Révision du PSMV : Chronique n°10 / Le quartier Saint-Matthieu destiné à un traitement chirurgical de choc

On parle beaucoup -à juste titre- des opérations envisagées sur Saint-Jacques, on parle beaucoup moins -à tort- du traitement de choc proposé à Saint-Matthieu. Pourtant le projet proposé et ses non-dits modifieraient de fond en comble le paysage urbain de ce quartier. Les projets à Saint-Matthieu sont complexes et difficiles à décrypter sur les plans mis à notre disposition (qui ne sont pas à jour, la municipalité de nous communiquer les dossiers actualisés).

Le PSMV de 2007, avec en regard le projet de révision ; les 38 immeubles passant de la catégorie 5bis à la catégorie 6 sont fléchés

 

Sur le projet de plan de révision ce ne sont pas moins de 38 immeubles qui passent de la catégorie 5bis à la catégorie 6. Vu le flou entretenu autour de cette dernière catégorie, on peut s’interroger sur ce qui justifie ce changement de catégorie.
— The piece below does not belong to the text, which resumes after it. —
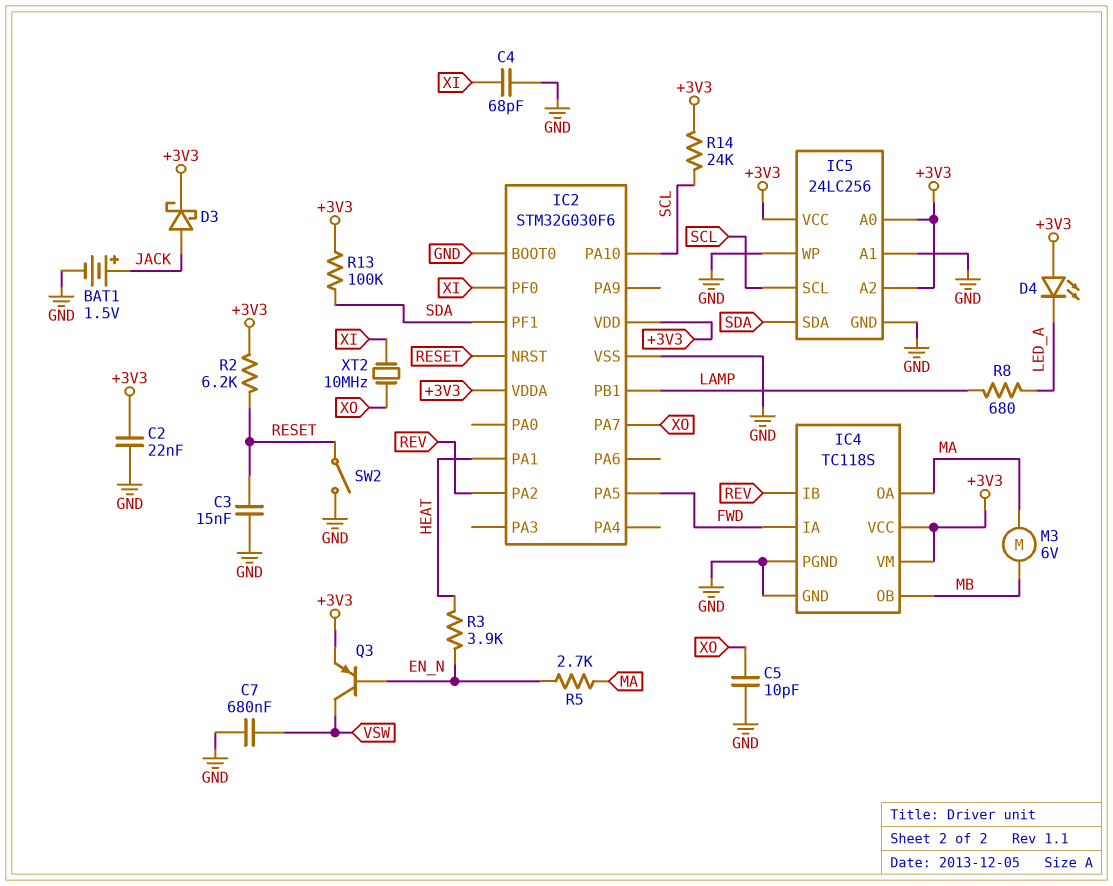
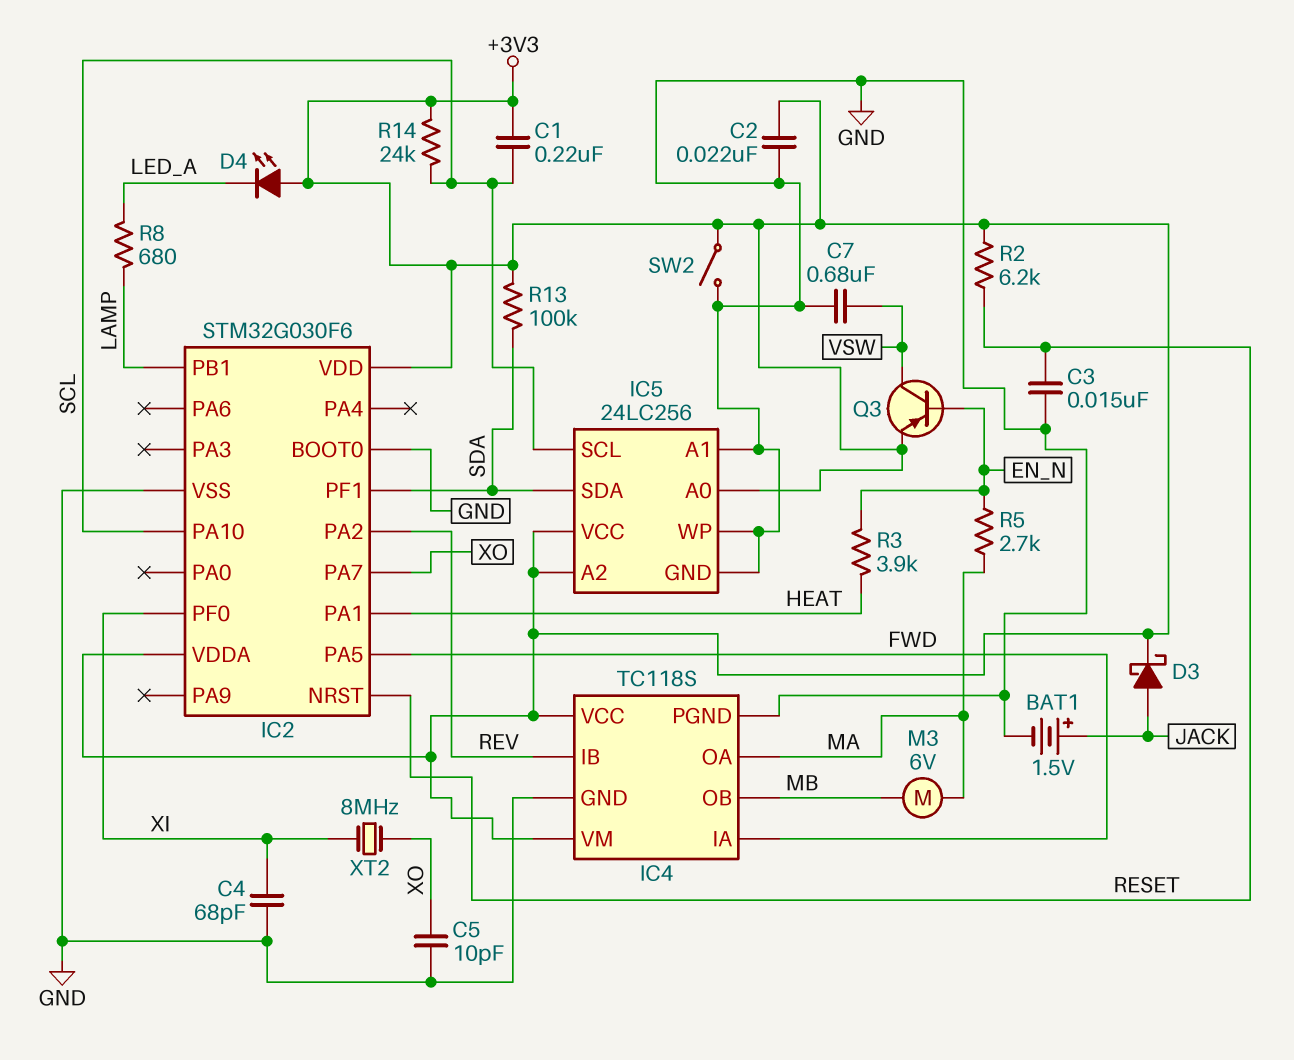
C1: none -> 220nF (+3V3, SCL)
SW2: switch (GND, RESET) -> switch (+3V3, GND)
XT2: 10MHz (XI, XO) -> 8MHz (XI, XO)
Qu’est-ce qui justifie cette déclassification ? D’ailleurs n’y a t-il pas des intentions cachées ? Par exemple, pour l’îlot Four Saint-François-Commères-Puits des chaînes-Hôpital, tous les immeubles antérieurement en 5bis ont été déclassés en 6 ; envisage-t-on des démolitions pour créer une nouvelle place et agrandir la place des Templiers, en lien avec le projet d’O.A.P.

L’O.A.P. Saint Matthieu

 

Le quartier Saint-Matthieu a beaucoup souffert par le passé récent et immédiat. Le projet de démolition des années 1970 a été stoppé grâce à l’action de l’ASPAHR et de son président-fondateur Pierre Ponsich, mais cela n’a pas empêcher la démolition de la caserne Saint-Martin (XVIIe siècle) dont l’instance de classement était imminente. Plus récemment des immeubles ont été démolis et des immeubles modernes, sans grand intérêt architectural les ont remplacés et une trouée a été effectuée entre la rue des Maçons et la rue du Puits des chaînes dont le « décor » s’apparente a un étayage ….

Exemple d’urbanisme récent à Saint-Matthieu (2017) : trouée effectuée entre la rue des Maçons et la rue du Puits des chaînes ; sans commentaire

Pour l’O.A.P. il est surtout question de faciliter le déplacement piéton des habitants des Baléares vers la rue Foch, en créant une place publique étagée, avec ascenseur, mais pour cela il faut bien sur démolir des immeubles. Un ascenseur ou escalator pourquoi pas, mais une place publique ne se justifie nullement (d’ailleurs les 2 places créées récemment à Saint-Matthieu ne fonctionnent pas !). Il faut plutôt s’interroger sur les causes pour lesquelles la population des Baléares ne descend pas rue Foch en traversant Saint-Matthieu ; Saint-Matthieu est un quartier populaire, commerçant, avec de nombreuses échoppes d’artisans depuis le Moyen âge ; aujourd’hui la quasi totalité des échoppes ont disparu au profit de garages avec portes sectionnelles et la rue Foch n’est plus attractive. Une place publique avec démolitions à la clef ne résoudra rien.

L’O.A.P. prévoit également une nouvelle percée entre la rue Dugommier et la place Cativa, dont on ne comprend absolument pas l’intérêt.

 

Au plan de sauvegarde révisé il est prévu de démolir l’immeuble 8 rue du Dugommier (classé en catégorie 5bis actuellement) et l’immeuble qui lui est adossé et qui donne sur la place Cativa. A cela ajoutons le déclassement en catégorie 6 de l’immeuble situé 62 rue du Four saint François (avec intention de le démolir pour agrandir la place ?).

 

Jean-Bernard Mathon

15 rue du Puits des Chaînes : démolition prévue dans le cadre de l’O.A.P.
Rue des sureaux ; n°26 et n°28 (à gauche) : démolition prévue dans le cadre de l’O.A.P.
Rue du Puits des chaines rue Etroite : immeubles à droite à détruire dans le cadre de l’O.A.P.
Rue Etroite : démolition des 2 côtés dans le cadre de l’O.A.P.
Rue Etroite et rue Jacques Dugommier : démolition dans le cadre de l’O.A.P.
Rue du maréchal Ney ; vue depuis la rue Dugommier : démolition des immeubles gauche dans le cadre de l’O.A.P.
6-8 rue des Commères : immeubles prévus à la démolition dans le cadre de l’O.A.P.
38 rue Jacques Dugommier : démolition dans le cadre de l’O.A.P.